Sicherheit versus Effizienz

„Wenn theoretische Inhalte ohne klare Kriterien pauschal gekürzt werden, besteht die Gefahr, dass wichtiges Wissen für sicheres Fahren verloren geht“, warnt TÜV-Experte Goebelt. Stattdessen plädieren die Prüforganisationen für verbindliche digitale Lernstandskontrollen vor der Prüfungszulassung, um die Prüfungsreife sicherzustellen und die Zahl der Fehlversuche nachhaltig zu senken.

Trotz der hohen Durchfallquoten verweist der TÜV-Verband auch auf Erfolge des aktuellen Systems: Seit 2005 sei die Zahl der im Straßenverkehr getöteten 18- bis 25-Jährigen um beeindruckende 70 Prozent gesunken. Um diesen erreichten Sicherheitsstandard zu halten, müsse Gründlichkeit in der Ausbildung auch künftig vor reiner Effizienz stehen. Die Politik steht somit vor der schwierigen Aufgabe, die Fahrerlaubnisausbildung zu modernisieren und zu optimieren, ohne dabei die hohen Sicherheitsstandards zu gefährden.

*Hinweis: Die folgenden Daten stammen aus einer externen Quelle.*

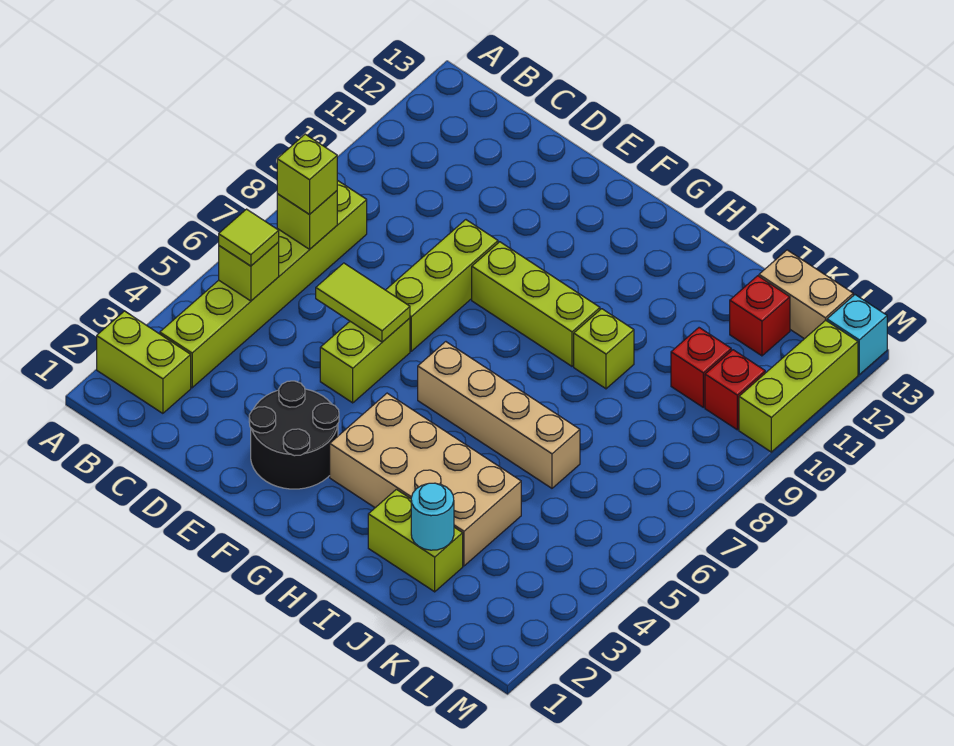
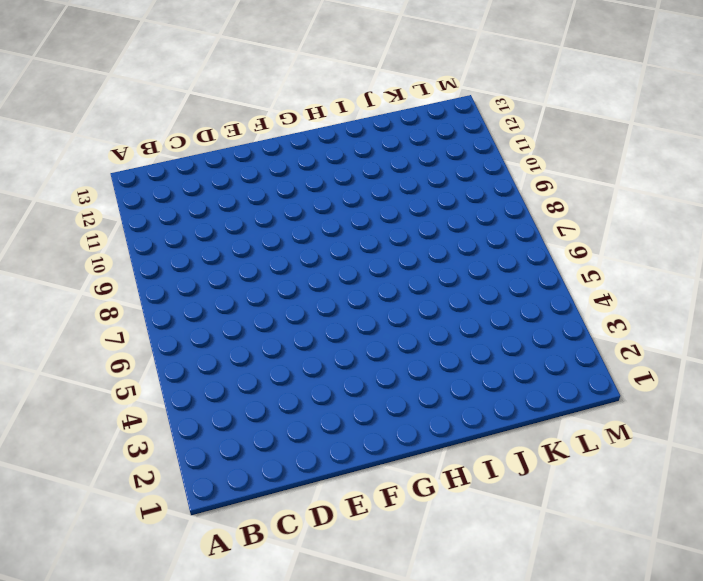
none -> lime brick A2:B2 level 1
none -> lime brick B3:B8 level 1
none -> black round brick E2:F3 level 1

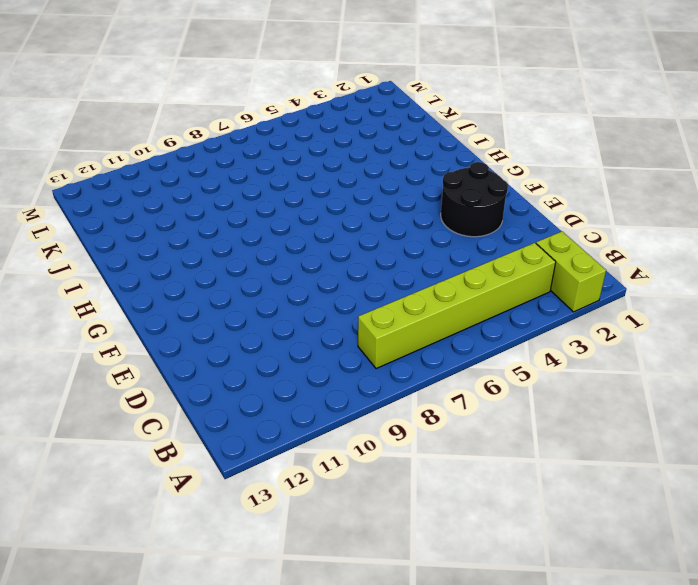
none -> lime brick E5:E6 level 1
none -> lime brick E7:E9 level 1
none -> lime brick F9:H9 level 1

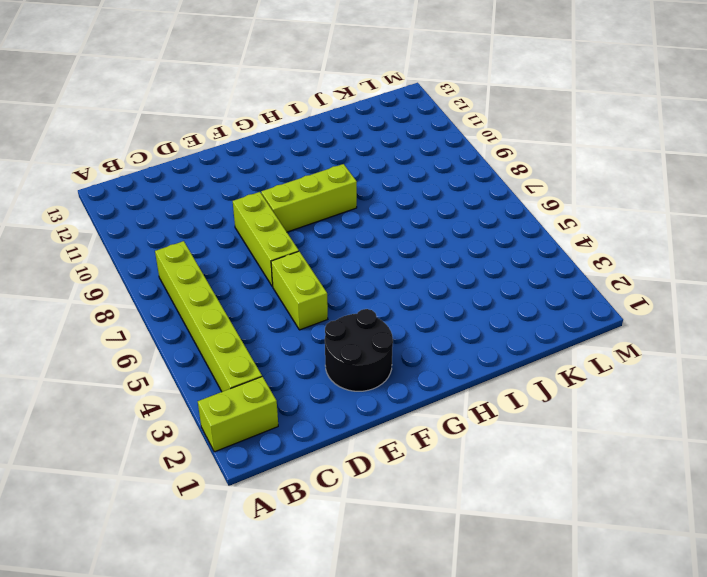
none -> tan brick G3:J4 level 1
none -> tan brick G6:J6 level 1
none -> lime brick I2:J2 level 1

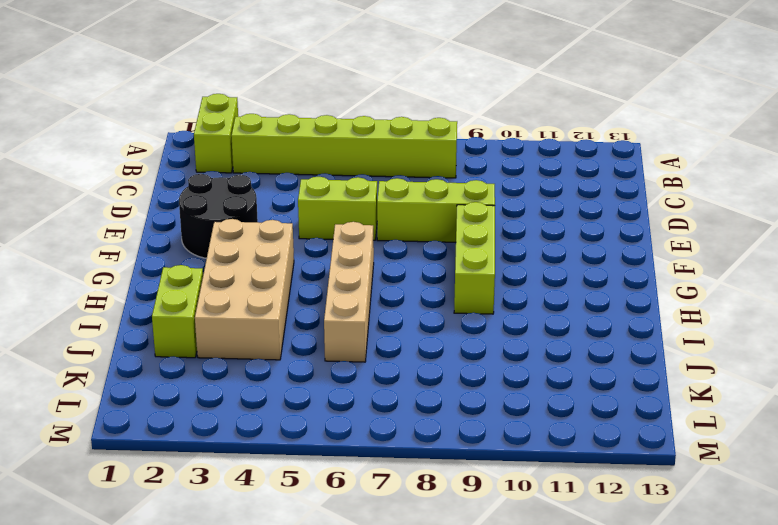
none -> lime brick I9 level 1
none -> red brick K10 level 1
none -> red brick K12 level 1

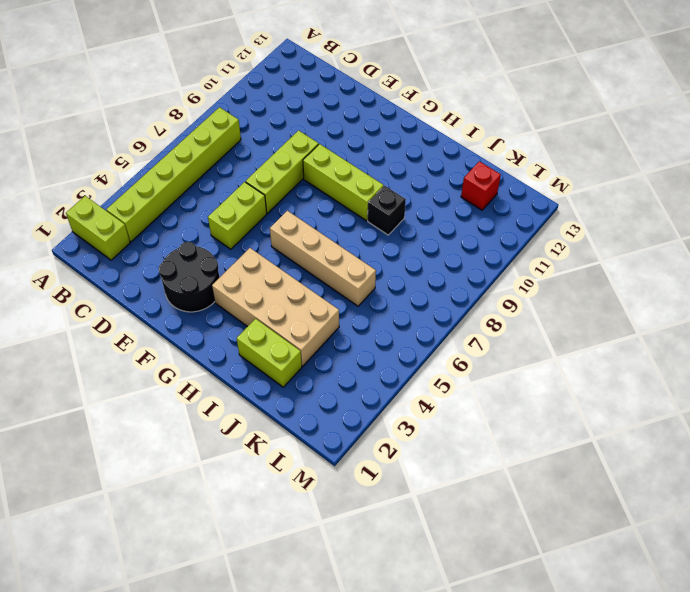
black brick I9 level 1 -> lime brick I9 level 1
none -> red brick K10 level 1
none -> tan brick K13:L13 level 1
none -> red brick L10 level 1

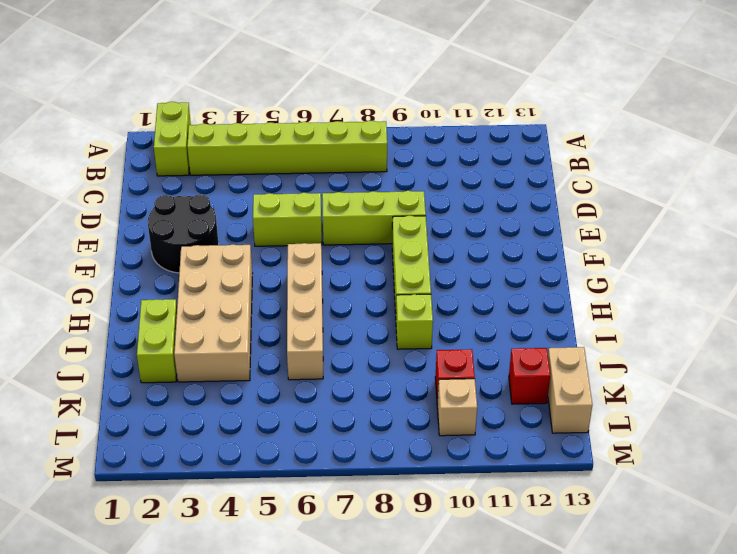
tan brick L10 level 1 -> red brick L10 level 1
none -> lime brick M10:M12 level 1
none -> cyan brick M13 level 1
none -> lime brick B5 level 2

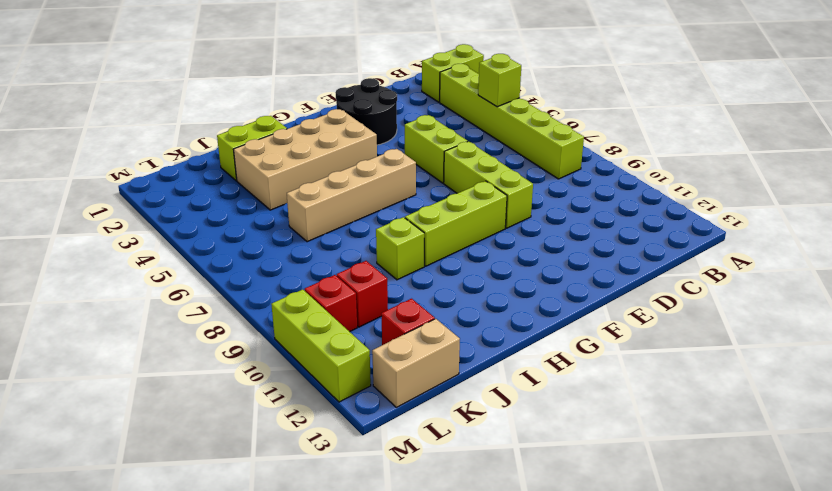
none -> cyan brick M13 level 1
none -> lime brick B7 level 2
none -> lime tile D6:E6 level 2

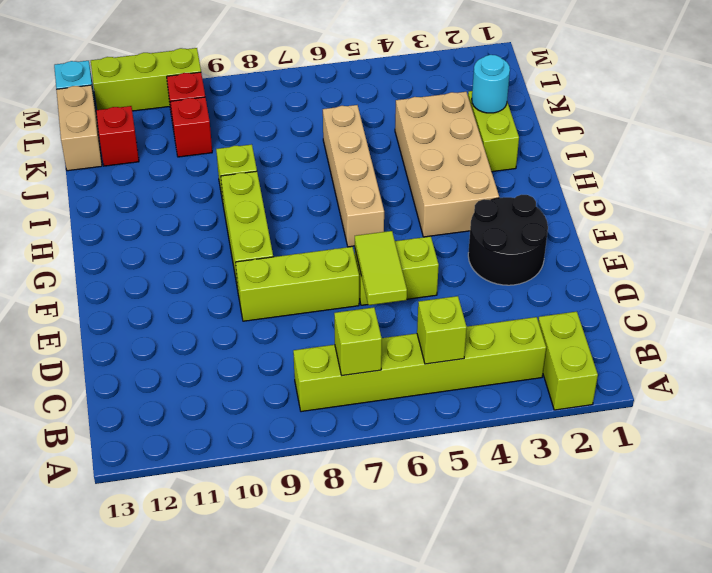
none -> lime tile B5 level 3
none -> lime brick B7 level 3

Bereits jetzt zeichnet sich ein interessanter Nebeneffekt der Reformdebatte ab: Viele junge Menschen schieben die Anmeldung zur Fahrschule in der Hoffnung auf günstigere Konditionen bewusst auf. Diese Entwicklung könnte die aktuellen Rekordzahlen in den kommenden Jahren noch weiter beeinflussen und die Diskussion um die Zukunft der Fahrerlaubnis in Deutschland zusätzlich befeuern.